The symbol, in dreams as in real life, can be interpreted in vastly different ways depending on who’s telling the story, how, where, and under what context. Things have meaning, whether you’re asleep or awake. So where does that leave you?
No worries, my dreamers! Here are some tips to figuring out your (dream) life:
-Record your dream, whether it’s through a journal, illustration, or otherwise. Leave a pen/pencil and notebook/journal near the head of your bed and write down your dreams as soon as you wake up. Try to record as many details as possible. In time, you’ll be able to remember more about the dreams.
Writing also allows you to disconnect from judgment of the dream. They’re not all 50s-style family comedies; they can be dark and twisted, but writing them down allows you to see them outside of yourself and to read the situation differently.
-Examine dream characters. The folks you see in a dream are key to figuring out what the dream is trying to tell you.

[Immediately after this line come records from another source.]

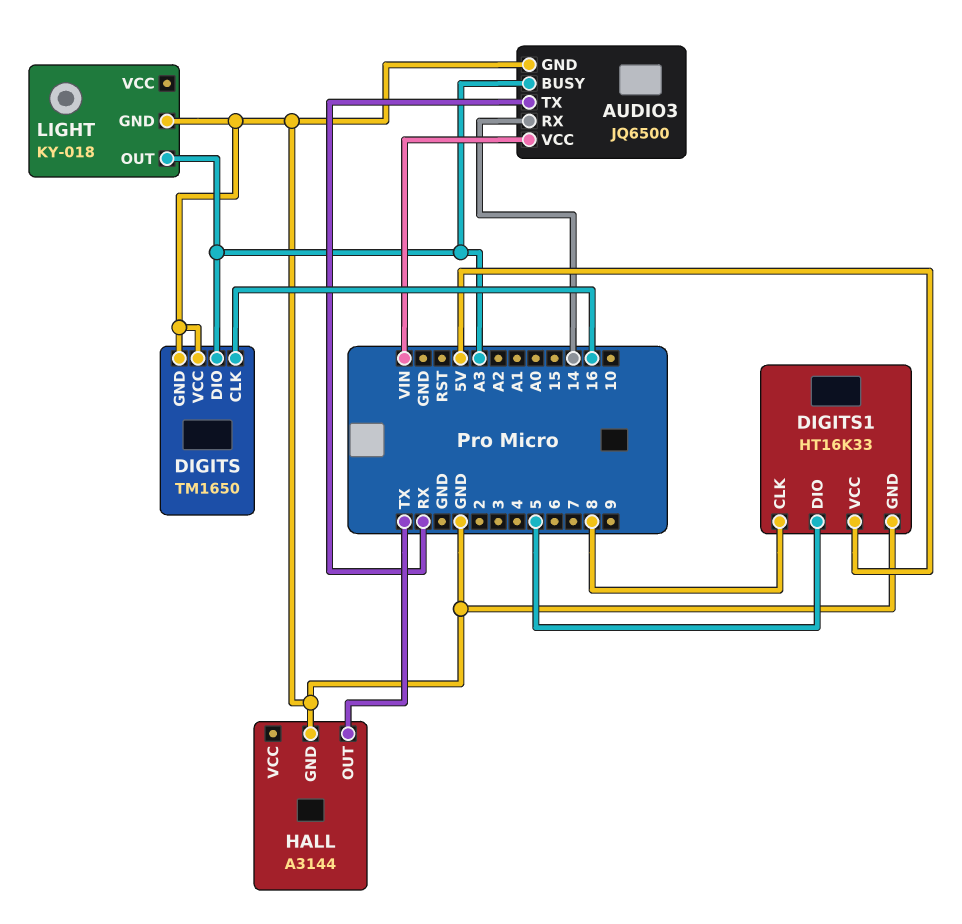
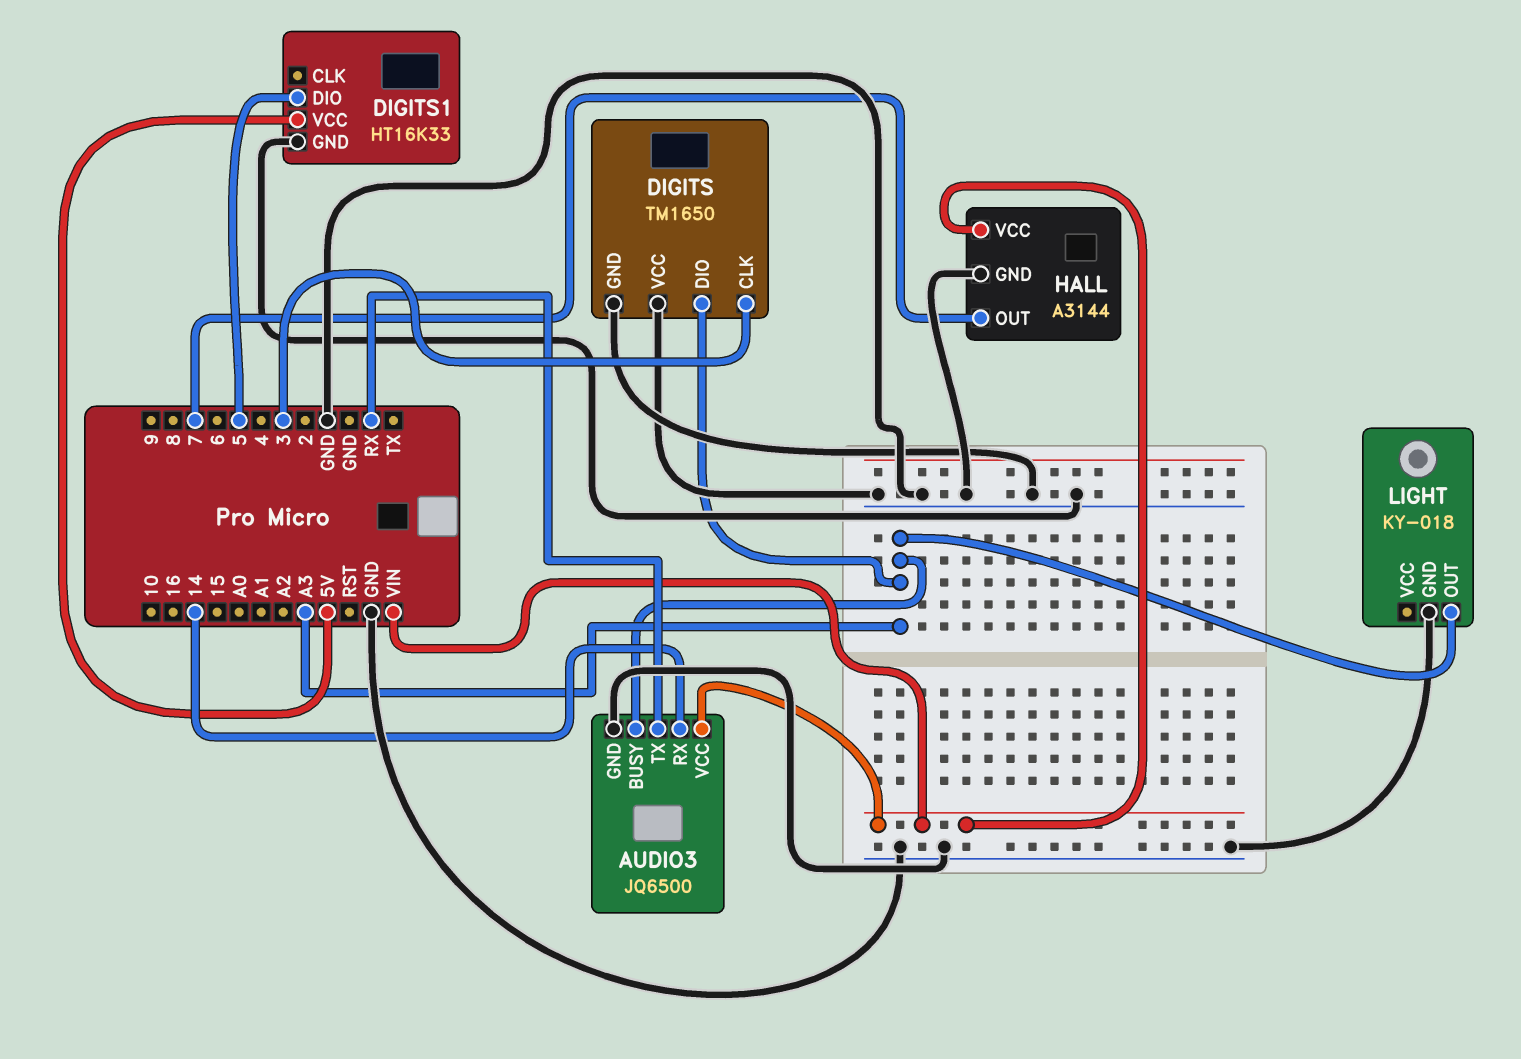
DIGITS pin CLK: 16 -> 3
DIGITS1 pin CLK: 8 -> none
HALL pin OUT: TX -> 7
HALL pin VCC: none -> VIN

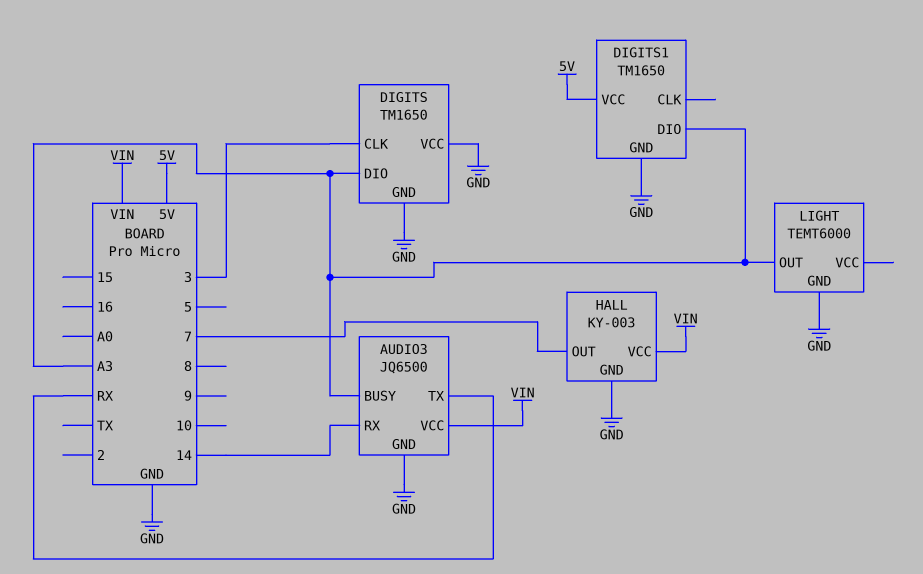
DIGITS1: HT16K33 -> TM1650
DIGITS1 pin DIO: 5 -> A3
HALL: A3144 -> KY-003
LIGHT: KY-018 -> TEMT6000

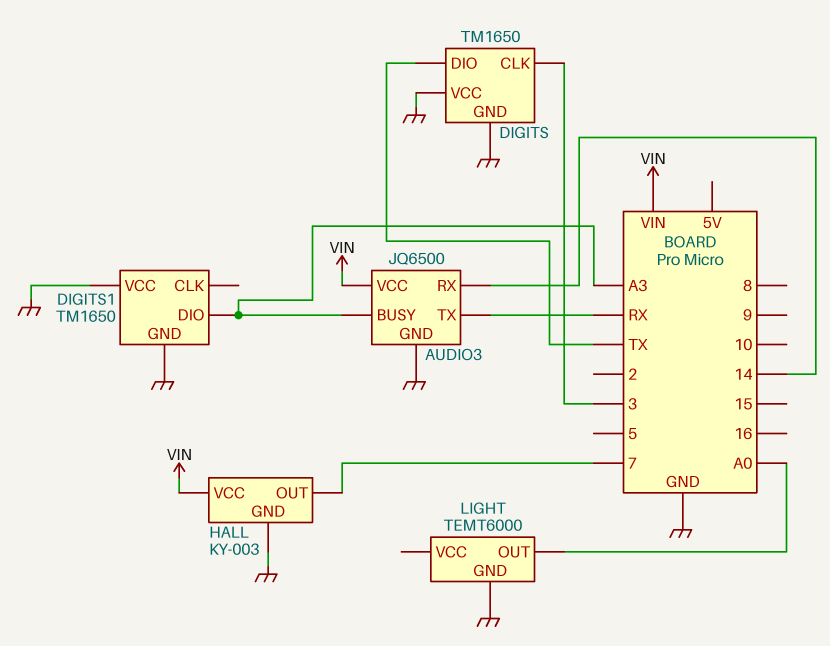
DIGITS pin DIO: A3 -> TX
DIGITS1 pin VCC: 5V -> GND
LIGHT pin OUT: A3 -> A0

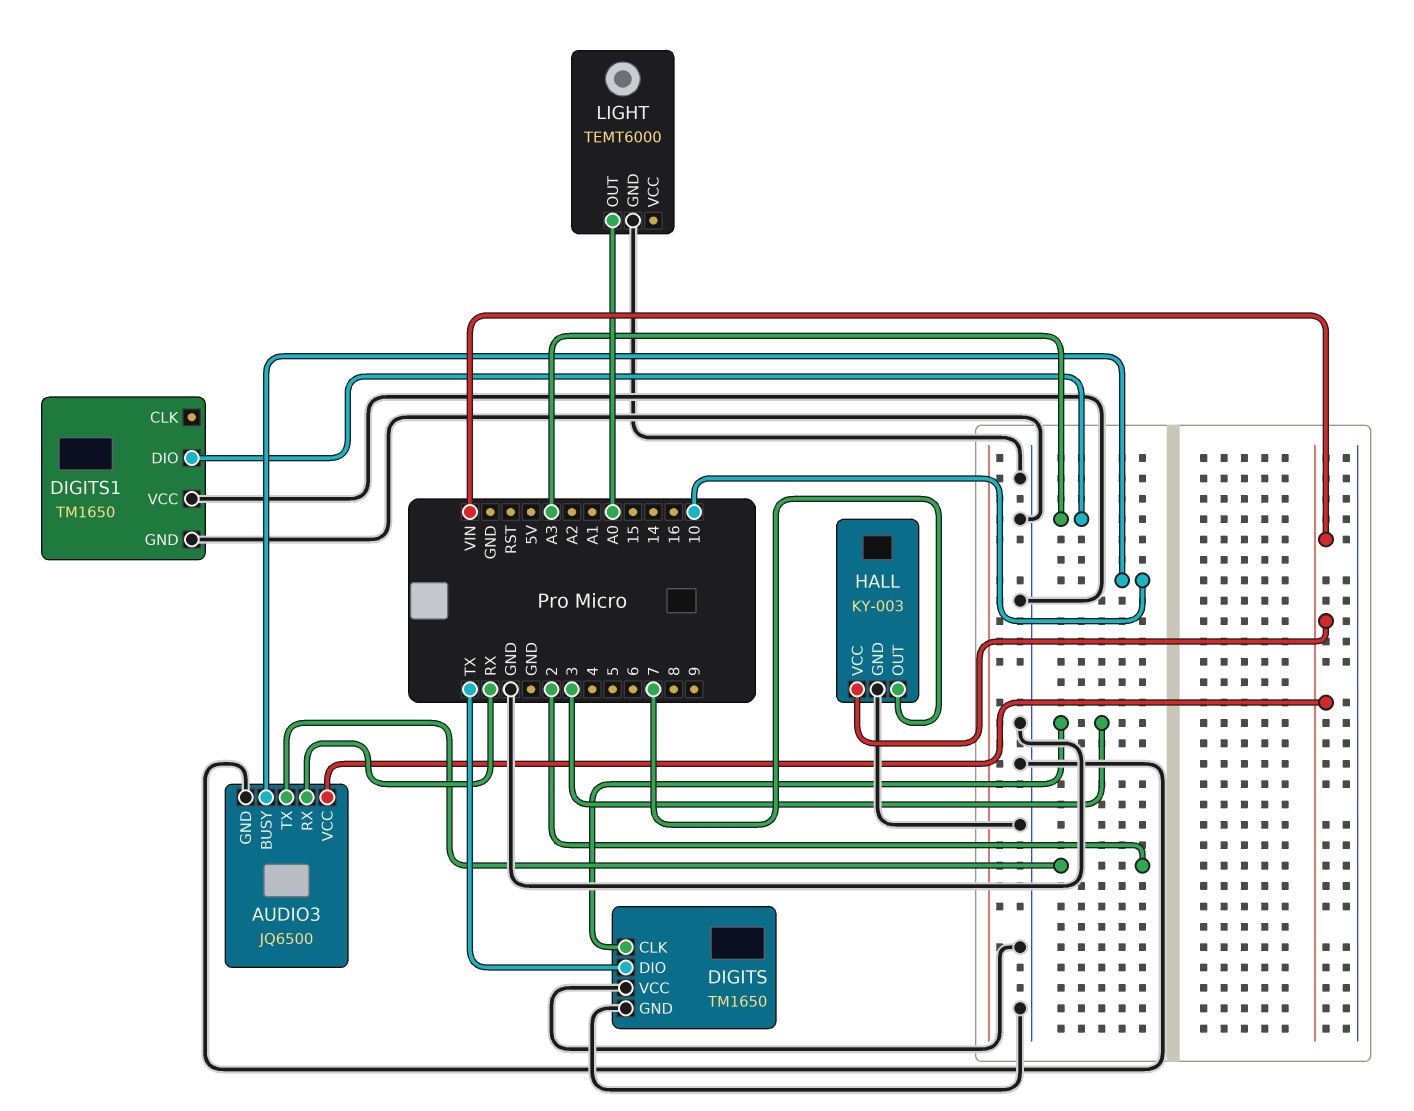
AUDIO3 pin BUSY: A3 -> 10
AUDIO3 pin RX: 14 -> RX
AUDIO3 pin TX: RX -> 2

Some universal character archetypes to keep an eye out for include the Dreamer (the conscious mind represented by the self), the Inner Child (a reflection of the dreamer’s own childlike energy in the form of him or herself as a child, or child the person knows, such as a son, daughter, niece, etc), characters representing Anima and Animus (feminine or masculine energy, respectively), Inner Father or Mother characters (representing parental images), God or Devil characters (good and evil), and so on.
Oftentimes, there can be a common sense correlation to places and objects in dreams. Does it take place within a jail cell or locked room? Perhaps the dreamer feels trapped by work or social obligation. Ever imagine teeth being loose or falling out? Perhaps the dreamer feels a sense of powerlessness or vulnerability.

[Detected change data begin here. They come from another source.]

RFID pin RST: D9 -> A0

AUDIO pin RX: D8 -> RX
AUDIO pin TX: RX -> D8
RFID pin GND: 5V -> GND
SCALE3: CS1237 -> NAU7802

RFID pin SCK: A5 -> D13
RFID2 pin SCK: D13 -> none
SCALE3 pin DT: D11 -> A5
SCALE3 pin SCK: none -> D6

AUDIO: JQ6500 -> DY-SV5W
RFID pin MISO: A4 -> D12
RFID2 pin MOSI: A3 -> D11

These archetypes are generalizations; many can be vast and individual. Explore additional resources for more options to get information about dream examples, myths, storytelling, and more. Imagine a whole new reason for being asleep to be one of the highlights of your day!
For more information, explore ‘Man and His Symbols,’ by C.G. Jung, ‘The Power of Myth,’ by Joseph Campbell, www.DreamMoods.com for common dream images and symbols, and also look to nature; observing the natural world can go a long way towards helping to understand myths, dreams, and the way life flows.